Enron: The Smartest Guys in the Room - Pretty good, despite its obvious anti-corporate, anti-capitalist bias. Early on, the narrator poses a question that goes something like, "Was this just a few unprincipled men? Or was it the dark side of the American Dream?" Well, personally, my answer is the former. I am sick and tired of people pointing to things done by individuals and blaming the entire capitalist economic structure. This wasn't a failure of "capitalism", it was that guy. Theft and fraud are not inherent to capitalist economy - they're aberrations, and these people would have found some unscrupulous way to make themselves rich at others' expense under any economic system, and I would argue that under any system other than capitalism, they would have had a much easier time of it, and would probably never have been caught. Still, the anti-corporate bias of this documentary was not quite as bad as I feared/expected, and it isn't hard to look past if you already know at least a little bit about California's energy "deregulation" and the crisis it caused.

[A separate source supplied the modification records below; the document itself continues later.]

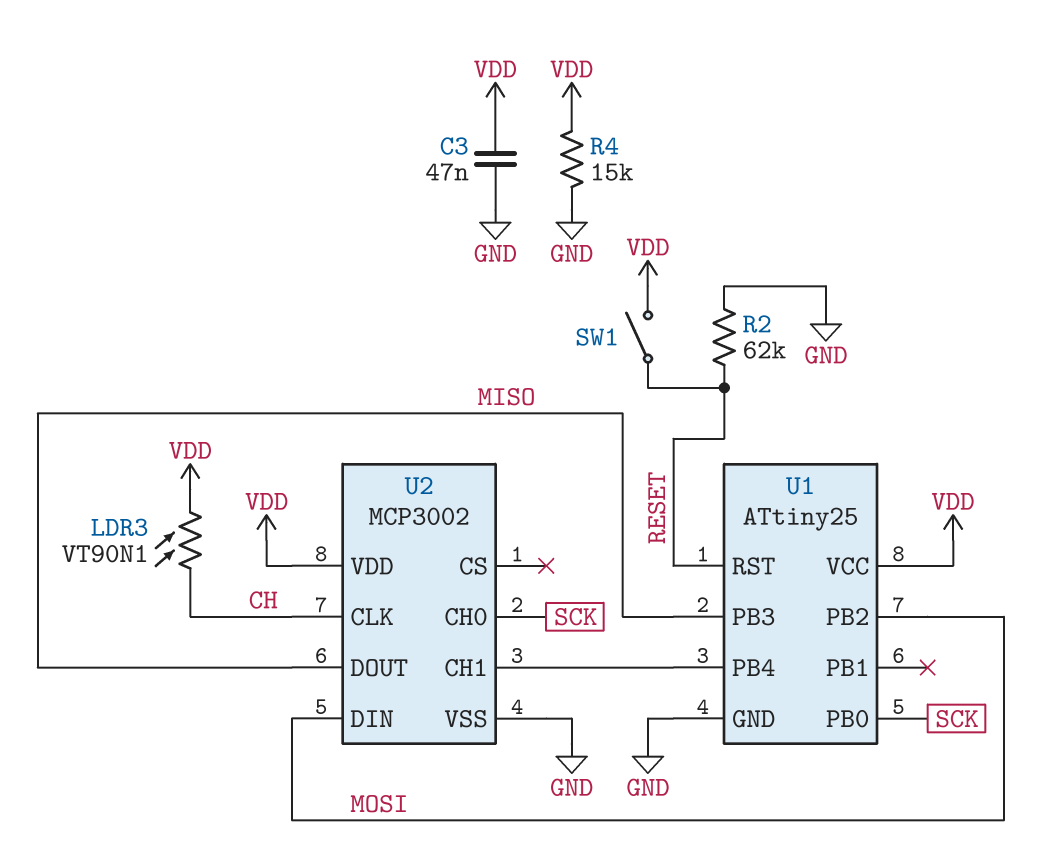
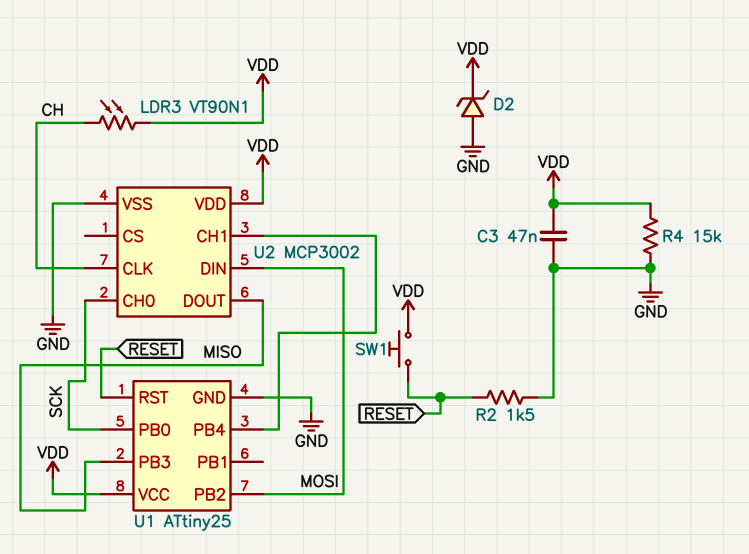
D2: none -> zener (A GND, K VDD)
R2: 62k (GND, RESET) -> 1.5k (GND, RESET)
SW1: switch (RESET, VDD) -> button (RESET, VDD)

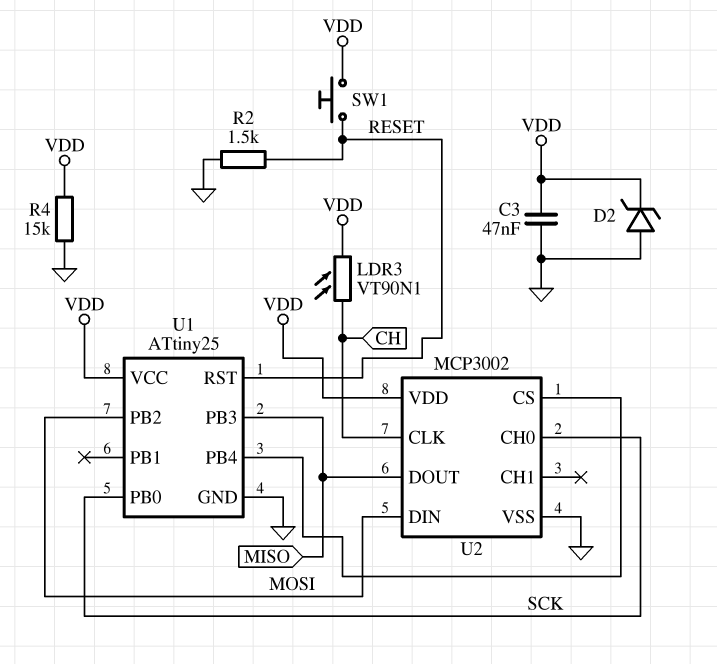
U2 pin CH1: U1/PB4 -> none
U2 pin CS: none -> U1/PB4

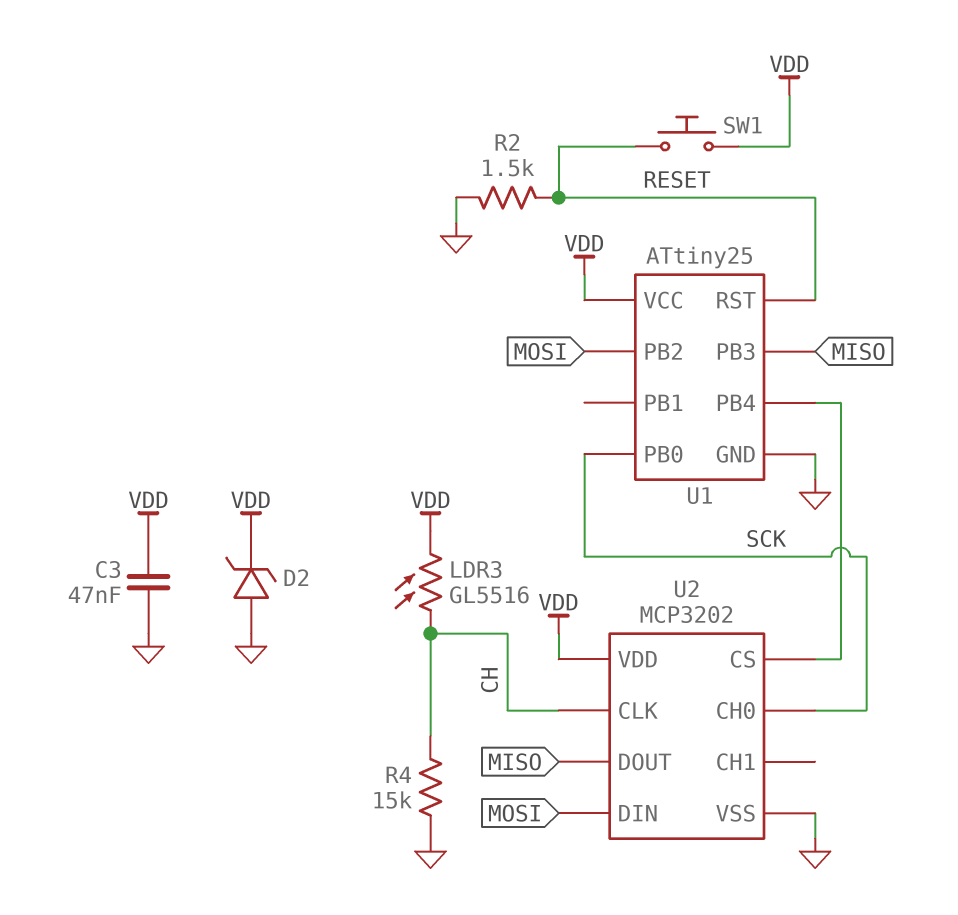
LDR3: VT90N1 (CH, VDD) -> GL5516 (CH, VDD)
R4: 15k (GND, VDD) -> 15k (CH, GND)
U2: MCP3002 -> MCP3202

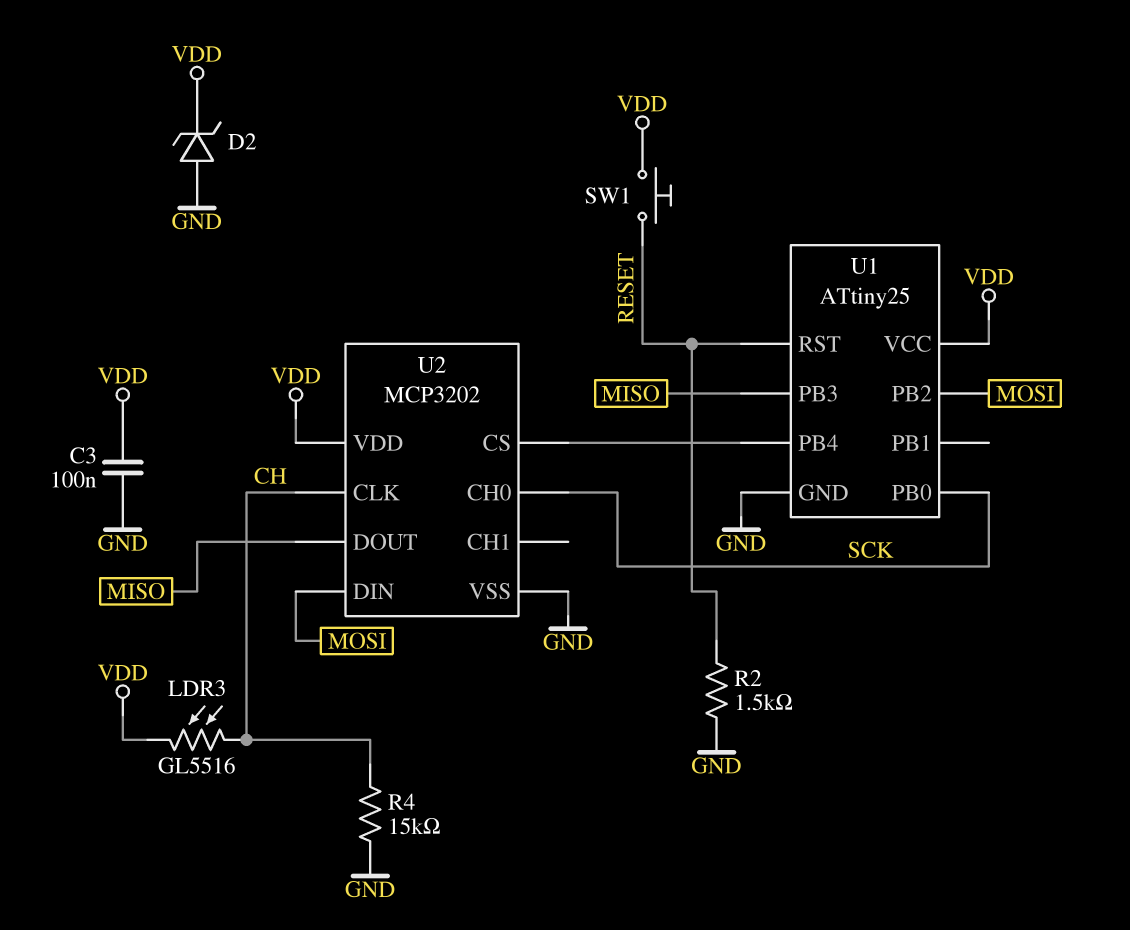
C3: 47nF (GND, VDD) -> 100nF (GND, VDD)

Thursday, January 18, 2007

That Ain't Half Ominous, Is It?

As you may know, the company I worked for recently announced some pretty significant layoffs, though ones which do not affect me directly. This also came shortly after the company split off a major division into a separate company.

Given this context, can you blame me for being a bit concerned about the fact that my boss just sent out a meeting notice for next Wednesday, to everyone who works for him, with the vague subject heading of "Department Meeting", and a completely blank message body?

(I have since been assured that, at least, this is not anything dramatically bad. No mass firings or the like. Still, in the current environment, he couldn't have produce any more of a feeling of looming dread if he had left black cards with our names printed in white on each of our desks...).

Friday, January 05, 2007

Big Pile of Christmas (Part Three)

This year's highlights:

  • A bunch of pants, some shirts, and a couple of pairs of shoes. Don't scoff, I did really need them.

  • Heroscape, plus a couple of expansion sets - a really cool-looking boardgame, with the added advantage that it should work well as a 2-player game, so Brenda & I can play it without having to find any other people willing to play a "children's game". It seems to be sort of a strategy-game equivalent of the old simplified-RPG-type game Heroquest (and I think it's by the same designer). I actually got two copies of the basic game set, and I was sorely tempted to keep them both, but ended up giving one to my nephew. Perhaps I'll ask for another copy next year... The primary online community for the game offers home-brewed scenarios that require up to five copies of the basic set.

  • Lego Star Wars II: The Original Trilogy for the PS2 - Very nice. I had the first one, and it was plenty o' fun, even being based on the crappy prequels. Therefore, being essentially the same game but based on the Good Ones, I would logically expect this one to be even better.

  • Only One Place of Redress - a book about how African-Americans have been harmed by government labor regulations (including minimum wage laws) through the years.

  • A copy of the V for Vendetta DVD, complete with a Guy Fawkes mask. Now I know what I'm wearing for Halloween this year.
  • Thursday, January 04, 2007

    Overheard on Penn's Radio Show

    Sexual-Political Identity
    Republicans: Don't put anything up your ass.
    Democrats: You can put things in your ass, but it must be approved, regulated, and taxed by a federal agency.
    Libertarians: Put anything you want up your ass, just don't call me to take it out when it gets stuck.